During an an interview with Hollywood Reporter, Shia says he was excited to “cheer from the sidelines” and not appear in this film. But he isn’t retired from acting no matter what he says. Shia won’t ever be able to stay away; his IMDb profile reveals some upcoming projects. For this movie, he was content to observe. He also told HR about his “Al Pacino acting,” which doesn’t make much sense. Here are some other excerpts from HR and Variety. Shia gets philosophical about celebrity and the movie star:
On maintaining his artistic integrity: “The craft of acting for film is terribly exclusive and comes with the baggage of celebrity, which robs you of your individuality and separates you. As a celebrity/star I am not an individual — I am a spectacular representation of a living human being, the opposite of an individual. The enemy of the individual, in myself as well as in others. The celebrity/star is the object of identification, with the shallow seeming life that has to compensate for the fragmented productive specializations which are actually lived. The requirements to being a star/celebrity are namely, you must become an enslaved body. Just flesh — a commodity, and renounce all autonomous qualities in order to identify with the general law of obedience to the course of things. The star is a byproduct of the machine age, a relic of modernist ideals. It’s outmoded.”

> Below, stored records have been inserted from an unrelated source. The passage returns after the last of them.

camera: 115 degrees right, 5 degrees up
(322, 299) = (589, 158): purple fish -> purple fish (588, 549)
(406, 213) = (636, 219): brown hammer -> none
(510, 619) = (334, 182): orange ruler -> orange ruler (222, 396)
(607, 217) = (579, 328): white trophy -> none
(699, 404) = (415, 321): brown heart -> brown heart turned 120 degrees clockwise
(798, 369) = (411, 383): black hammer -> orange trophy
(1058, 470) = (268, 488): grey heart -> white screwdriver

Is he still “retired” from acting? “I turned to performance art, as I couldn’t find another container/platform/discipline for individual expression, self-presentation. I couldn’t contact the audience. Performance art tightens the space of relations and allows me to work in real time, as opposed to only synthetic time. It liberated me from the old constraints of genre and taxonomic systems (drama, thriller, comedy, mystery). It liberates me and allows me to work in broad complexities.”
Does he really want to direct? “I’m a performer.”
Rehab & method acting: “I just got out of rehab nine months ago, and in rehab you do this kind of operatic therapy, where you go in and sit with your small little group, three or four people, and you work through your sh*t. Somebody will play your father, somebody will play your mother, and there’s literally like an action/cut thing and you go all the way there. For me, it’s like method acting.”
[From Variety]
Shia believes movie stars are “a relic of modernist ideals.” This is his roundabout way of saying he’s more evolved, more postmodern than a simple celebrity. He’s exhausting. I can’t believe he’s comparing being a movie star to being “enslaved.” And the “I am a spectacular representation of a living human being” part is just ridiculous. Hopefully he took his rehab seriously, but he fronts like he method acted his way through it.
Back to the rat tail. Shia’s been working various incarnations of this ‘do. He’s often papped outside the gym with a jug of water, always wearing his Fury boots and black skinny jeans. He never carries a gym bag, so I assume he doesn’t change clothes to work out. He probably doesn’t wash those pants very frequently either. So gross.